PhD students may have to study on their own, but do they want to? MA students don’t.

The Educators I know at university want to teach too.

Digital literacy, like any kind of literacy matters. I engage those who have been online for a decade and those that are newcomers. They pick it up pretty fasts if helped by others.

Other MOOCs I’ve looked at are aimed at those at school (High School in England) to help them with university entrance and preparation, I’ve mentioned an MA even PhD level MOOC while the Exploring Filmmaking would have been on TV in the past.

EdX won’t let you in without paying.

Udemy is getting a dreadful reputation.

Lumesse is a corporate platform a bit like FutureLearn.

A gem of a Free Course from FutureLearn that has just started is ‘Exploring Filmmaking’ with the National Film and Television School. As you’d expect the value are top notch. A great mix. Bitesize learning. Great discussions. 90 mins to 2 hours a week – a lot more if you get deeply engaged.

The Oxbridge tutorial is open to all online in a MOOC from FutureLearn

Fig.1 The intimate qualities of the Oxbridge tutorial are now experience in massive open online courses

I have been studying full-time for a year – an MA in a traditional university with lectures, book lists and online completing eight MOOCs and even trying to start a module with the OU.

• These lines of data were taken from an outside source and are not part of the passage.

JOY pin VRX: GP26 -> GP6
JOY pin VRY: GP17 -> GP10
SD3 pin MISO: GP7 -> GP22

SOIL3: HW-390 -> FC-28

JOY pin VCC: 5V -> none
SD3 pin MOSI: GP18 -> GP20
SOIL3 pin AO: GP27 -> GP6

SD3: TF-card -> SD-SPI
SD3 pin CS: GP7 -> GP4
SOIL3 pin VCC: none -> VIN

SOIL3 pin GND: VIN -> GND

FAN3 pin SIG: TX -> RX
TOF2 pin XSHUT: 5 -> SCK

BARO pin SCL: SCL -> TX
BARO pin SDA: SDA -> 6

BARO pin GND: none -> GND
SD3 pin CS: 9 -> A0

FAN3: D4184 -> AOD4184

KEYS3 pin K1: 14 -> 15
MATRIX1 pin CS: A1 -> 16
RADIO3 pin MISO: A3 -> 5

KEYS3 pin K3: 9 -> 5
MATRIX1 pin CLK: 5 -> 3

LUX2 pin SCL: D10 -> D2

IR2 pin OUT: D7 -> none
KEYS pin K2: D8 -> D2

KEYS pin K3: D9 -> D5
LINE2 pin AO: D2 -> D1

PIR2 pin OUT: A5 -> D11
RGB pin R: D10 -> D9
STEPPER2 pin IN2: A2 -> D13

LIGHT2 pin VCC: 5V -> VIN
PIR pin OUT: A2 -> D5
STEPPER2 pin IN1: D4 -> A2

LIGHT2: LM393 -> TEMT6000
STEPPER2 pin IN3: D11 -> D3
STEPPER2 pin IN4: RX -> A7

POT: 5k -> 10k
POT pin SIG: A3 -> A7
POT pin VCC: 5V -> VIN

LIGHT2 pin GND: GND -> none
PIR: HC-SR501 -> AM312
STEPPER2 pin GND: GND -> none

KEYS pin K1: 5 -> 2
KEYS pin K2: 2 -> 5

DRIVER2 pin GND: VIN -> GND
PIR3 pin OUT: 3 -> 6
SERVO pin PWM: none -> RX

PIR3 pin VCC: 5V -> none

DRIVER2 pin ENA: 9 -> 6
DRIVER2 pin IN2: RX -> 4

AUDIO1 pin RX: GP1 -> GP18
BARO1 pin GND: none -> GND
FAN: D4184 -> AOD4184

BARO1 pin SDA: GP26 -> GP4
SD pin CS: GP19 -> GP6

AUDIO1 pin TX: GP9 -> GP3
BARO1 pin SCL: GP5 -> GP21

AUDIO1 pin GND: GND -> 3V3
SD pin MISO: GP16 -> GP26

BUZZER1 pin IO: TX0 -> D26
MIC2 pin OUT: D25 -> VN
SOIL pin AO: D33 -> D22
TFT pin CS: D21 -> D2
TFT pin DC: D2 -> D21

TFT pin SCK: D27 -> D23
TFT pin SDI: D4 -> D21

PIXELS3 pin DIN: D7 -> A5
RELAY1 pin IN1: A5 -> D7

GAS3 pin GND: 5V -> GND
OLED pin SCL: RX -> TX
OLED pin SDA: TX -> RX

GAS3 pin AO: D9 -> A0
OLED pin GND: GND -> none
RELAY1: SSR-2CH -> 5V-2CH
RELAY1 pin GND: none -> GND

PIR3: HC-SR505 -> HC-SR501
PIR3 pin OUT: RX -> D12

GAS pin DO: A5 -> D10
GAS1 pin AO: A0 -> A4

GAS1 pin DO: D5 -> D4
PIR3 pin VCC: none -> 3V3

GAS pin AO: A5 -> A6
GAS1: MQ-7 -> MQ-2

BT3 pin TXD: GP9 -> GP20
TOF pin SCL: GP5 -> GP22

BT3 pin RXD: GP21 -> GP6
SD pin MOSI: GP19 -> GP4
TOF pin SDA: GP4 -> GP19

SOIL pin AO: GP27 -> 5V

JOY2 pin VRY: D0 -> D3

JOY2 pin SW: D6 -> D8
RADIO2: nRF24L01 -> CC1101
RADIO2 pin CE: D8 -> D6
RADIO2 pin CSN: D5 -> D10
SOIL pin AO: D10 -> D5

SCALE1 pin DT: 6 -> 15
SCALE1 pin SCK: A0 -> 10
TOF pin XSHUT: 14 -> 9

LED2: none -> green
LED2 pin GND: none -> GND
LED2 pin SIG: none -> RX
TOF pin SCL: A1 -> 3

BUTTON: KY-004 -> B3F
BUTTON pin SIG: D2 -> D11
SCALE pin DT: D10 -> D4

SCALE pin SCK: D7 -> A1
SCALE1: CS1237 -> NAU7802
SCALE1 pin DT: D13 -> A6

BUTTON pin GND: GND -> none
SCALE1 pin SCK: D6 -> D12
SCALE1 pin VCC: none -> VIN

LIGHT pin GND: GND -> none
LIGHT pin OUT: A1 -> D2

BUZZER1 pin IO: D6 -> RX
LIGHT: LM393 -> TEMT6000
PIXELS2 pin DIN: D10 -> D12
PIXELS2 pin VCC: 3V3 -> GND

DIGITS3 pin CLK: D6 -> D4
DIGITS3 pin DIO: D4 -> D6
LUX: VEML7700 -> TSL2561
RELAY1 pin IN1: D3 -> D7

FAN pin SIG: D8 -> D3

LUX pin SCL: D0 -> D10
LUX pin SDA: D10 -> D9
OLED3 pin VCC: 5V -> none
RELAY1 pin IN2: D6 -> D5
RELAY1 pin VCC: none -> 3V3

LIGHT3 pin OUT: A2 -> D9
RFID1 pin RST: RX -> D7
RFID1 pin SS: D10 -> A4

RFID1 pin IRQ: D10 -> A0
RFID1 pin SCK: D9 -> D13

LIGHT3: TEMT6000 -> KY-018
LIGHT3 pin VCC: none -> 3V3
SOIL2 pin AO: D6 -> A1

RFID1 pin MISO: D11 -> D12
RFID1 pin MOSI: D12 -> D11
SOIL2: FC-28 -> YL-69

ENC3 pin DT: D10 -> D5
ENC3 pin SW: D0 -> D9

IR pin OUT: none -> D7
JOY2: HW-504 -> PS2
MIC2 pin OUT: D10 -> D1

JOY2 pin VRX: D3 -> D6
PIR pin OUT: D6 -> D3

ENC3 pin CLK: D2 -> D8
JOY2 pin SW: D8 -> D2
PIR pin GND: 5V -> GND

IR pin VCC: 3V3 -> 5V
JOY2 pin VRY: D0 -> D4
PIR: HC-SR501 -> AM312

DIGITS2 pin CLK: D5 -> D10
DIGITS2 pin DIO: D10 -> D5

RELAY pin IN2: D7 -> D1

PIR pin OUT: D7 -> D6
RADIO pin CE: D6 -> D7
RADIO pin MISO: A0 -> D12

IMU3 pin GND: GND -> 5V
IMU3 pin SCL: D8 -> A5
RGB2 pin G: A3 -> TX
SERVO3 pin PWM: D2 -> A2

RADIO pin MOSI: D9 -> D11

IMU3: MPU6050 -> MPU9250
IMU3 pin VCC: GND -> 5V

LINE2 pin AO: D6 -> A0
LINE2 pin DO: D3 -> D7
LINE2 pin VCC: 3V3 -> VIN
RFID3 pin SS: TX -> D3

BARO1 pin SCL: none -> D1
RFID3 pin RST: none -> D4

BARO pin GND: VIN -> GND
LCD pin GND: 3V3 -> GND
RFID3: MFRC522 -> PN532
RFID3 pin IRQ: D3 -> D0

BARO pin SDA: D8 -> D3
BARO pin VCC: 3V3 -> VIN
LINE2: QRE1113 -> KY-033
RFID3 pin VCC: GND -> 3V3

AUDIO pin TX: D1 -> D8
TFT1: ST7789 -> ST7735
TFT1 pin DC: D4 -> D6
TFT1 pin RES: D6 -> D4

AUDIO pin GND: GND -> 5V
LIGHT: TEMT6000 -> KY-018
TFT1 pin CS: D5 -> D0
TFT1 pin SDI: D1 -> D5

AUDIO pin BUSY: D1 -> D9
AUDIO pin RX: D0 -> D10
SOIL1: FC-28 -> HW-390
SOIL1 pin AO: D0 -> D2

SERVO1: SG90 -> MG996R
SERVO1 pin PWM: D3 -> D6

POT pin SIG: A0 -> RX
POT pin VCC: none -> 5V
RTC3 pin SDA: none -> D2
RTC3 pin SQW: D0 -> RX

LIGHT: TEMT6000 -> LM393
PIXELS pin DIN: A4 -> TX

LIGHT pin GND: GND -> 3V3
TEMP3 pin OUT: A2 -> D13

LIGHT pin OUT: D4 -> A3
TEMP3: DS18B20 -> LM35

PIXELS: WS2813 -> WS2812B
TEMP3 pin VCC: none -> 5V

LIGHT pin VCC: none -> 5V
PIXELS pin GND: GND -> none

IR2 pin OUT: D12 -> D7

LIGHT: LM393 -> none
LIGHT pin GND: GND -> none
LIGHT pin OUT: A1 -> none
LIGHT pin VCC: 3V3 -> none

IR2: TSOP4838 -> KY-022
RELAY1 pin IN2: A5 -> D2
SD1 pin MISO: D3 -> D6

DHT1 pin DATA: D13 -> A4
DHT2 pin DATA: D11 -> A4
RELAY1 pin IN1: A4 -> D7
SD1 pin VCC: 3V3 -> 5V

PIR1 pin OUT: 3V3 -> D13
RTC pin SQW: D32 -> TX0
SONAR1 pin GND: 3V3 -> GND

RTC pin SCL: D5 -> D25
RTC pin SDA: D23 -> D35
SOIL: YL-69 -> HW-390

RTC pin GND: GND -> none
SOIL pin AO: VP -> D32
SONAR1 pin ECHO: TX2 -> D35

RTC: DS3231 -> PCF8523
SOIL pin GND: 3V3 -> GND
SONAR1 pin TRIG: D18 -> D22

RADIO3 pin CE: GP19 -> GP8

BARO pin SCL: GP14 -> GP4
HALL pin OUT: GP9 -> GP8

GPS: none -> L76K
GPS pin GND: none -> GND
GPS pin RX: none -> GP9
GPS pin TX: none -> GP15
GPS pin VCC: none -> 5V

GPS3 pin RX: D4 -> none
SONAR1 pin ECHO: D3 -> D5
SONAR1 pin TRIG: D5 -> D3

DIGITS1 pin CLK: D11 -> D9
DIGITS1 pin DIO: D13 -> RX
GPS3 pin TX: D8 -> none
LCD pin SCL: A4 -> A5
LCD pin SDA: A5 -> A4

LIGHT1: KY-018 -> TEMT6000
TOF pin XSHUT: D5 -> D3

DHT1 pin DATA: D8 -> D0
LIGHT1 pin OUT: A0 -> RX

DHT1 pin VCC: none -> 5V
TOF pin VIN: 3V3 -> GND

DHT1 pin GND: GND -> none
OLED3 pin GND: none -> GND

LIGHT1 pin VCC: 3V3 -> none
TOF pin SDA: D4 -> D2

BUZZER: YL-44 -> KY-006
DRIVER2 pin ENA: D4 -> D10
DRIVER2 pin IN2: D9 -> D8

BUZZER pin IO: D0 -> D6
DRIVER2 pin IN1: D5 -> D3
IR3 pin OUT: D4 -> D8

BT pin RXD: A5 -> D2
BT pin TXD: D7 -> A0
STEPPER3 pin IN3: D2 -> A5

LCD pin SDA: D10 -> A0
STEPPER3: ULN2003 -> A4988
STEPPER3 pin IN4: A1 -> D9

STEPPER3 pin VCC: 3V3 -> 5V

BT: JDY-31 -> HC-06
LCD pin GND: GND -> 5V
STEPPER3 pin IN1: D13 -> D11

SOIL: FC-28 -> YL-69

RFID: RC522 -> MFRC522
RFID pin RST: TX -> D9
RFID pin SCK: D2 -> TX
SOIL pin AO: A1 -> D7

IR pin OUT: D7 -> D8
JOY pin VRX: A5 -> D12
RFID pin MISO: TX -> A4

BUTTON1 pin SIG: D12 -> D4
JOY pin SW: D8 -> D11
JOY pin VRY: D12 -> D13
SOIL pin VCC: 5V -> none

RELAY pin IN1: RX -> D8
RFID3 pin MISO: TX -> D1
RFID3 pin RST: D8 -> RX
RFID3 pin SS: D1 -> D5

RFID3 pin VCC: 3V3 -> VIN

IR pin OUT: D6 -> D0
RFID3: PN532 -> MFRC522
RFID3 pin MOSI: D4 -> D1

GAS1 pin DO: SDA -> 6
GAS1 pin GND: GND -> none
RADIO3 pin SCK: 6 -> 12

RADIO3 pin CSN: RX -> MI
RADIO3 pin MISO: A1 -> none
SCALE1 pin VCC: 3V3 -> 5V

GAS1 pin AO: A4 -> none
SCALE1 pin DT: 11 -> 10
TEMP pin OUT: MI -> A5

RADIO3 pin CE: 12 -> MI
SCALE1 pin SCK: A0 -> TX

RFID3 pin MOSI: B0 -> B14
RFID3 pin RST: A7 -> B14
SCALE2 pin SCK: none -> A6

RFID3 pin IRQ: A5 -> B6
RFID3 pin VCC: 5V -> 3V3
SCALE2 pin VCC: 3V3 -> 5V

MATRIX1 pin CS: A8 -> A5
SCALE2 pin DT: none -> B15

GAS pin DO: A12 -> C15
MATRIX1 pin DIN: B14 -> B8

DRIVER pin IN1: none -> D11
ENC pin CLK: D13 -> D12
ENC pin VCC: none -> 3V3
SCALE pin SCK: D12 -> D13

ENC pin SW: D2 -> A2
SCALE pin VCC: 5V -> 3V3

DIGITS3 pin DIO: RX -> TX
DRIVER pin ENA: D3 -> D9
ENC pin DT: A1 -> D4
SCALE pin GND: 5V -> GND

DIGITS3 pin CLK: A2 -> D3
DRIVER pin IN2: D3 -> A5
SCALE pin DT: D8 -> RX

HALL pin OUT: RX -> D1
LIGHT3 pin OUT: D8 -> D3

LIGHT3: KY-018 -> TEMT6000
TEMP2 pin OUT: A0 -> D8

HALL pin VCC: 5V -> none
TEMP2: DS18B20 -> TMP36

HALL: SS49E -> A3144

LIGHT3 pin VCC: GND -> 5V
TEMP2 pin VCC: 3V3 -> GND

My goal hasn’t been simply to gain yet further qualifications in subjects I love, but to experience first hand the variety of approaches to learning that exist.

Back to the classroom while learning online.

The MOOCs I’ve done on FutureLearn are highly ‘connected’ – I believe the way huge threaded discussions are managed and can be managed successfully recreates what some consider to be the Holy Grail of learning in HE, the ‘Oxbridge tutorial’ where a subject expert sits one to one or at most one to three to discuss a topic, set each other straight, and then return every week, or twice a week to do the same.

MOOCS completed or underway include:

Start Writing Fiction

How to read a mind

Climate Change

World War One: Trauma and Memory

World War One: Aviation Comes of Age

World War One: Paris 1919

How to succeed at: writing applications

Experience and research shows that even in a MOOC with 25,000 starters, in a threaded discussion that has 3000 posts, that groups of learners form – typically a mix of experts, keen learners with some knowledge and complete beginners. These groups can last the duration of a two month course and spill out into other platforms and meeting up face to face. John Seely Brown called this a couple of decades ago ‘learning from the periphery’, where new, keen learners gravitate from the edges to the centre. It is learning vicariously, as we do in our day to day lives. But it is more intimate than a community of practice: two or three people learning together in real-time or in a quasi-synchronous platform is like an Oxbridge tutorial. I had the privilege of attending these as an undergraduate and my father in law is one of these career Oxford fellows who taught in this way for several decades and has gone to great lengths to explain the unique qualities of the method, how and why it works. It now works online. You don’t have to be communicating directly with the lead academics – though you may do in a MOOC, but you can gravitate, with ease, if you like to the many experts who are in and contributing to these forums. I can cite examples of both types: the extraordinary care and fluency of the PhD contributors to WW1: Aviation for example, or in the massive (25,000 participants) threads of Start Writing Fiction.

This is ‘transitional education.’ Not a revolution, just building on the best of what has gone before and gradually taking others along with it.

I like that after 700 years of keeping the approach to themselves that the ‘Oxbridge Tutorial’ as a way to learn is, online at least, open to anyone.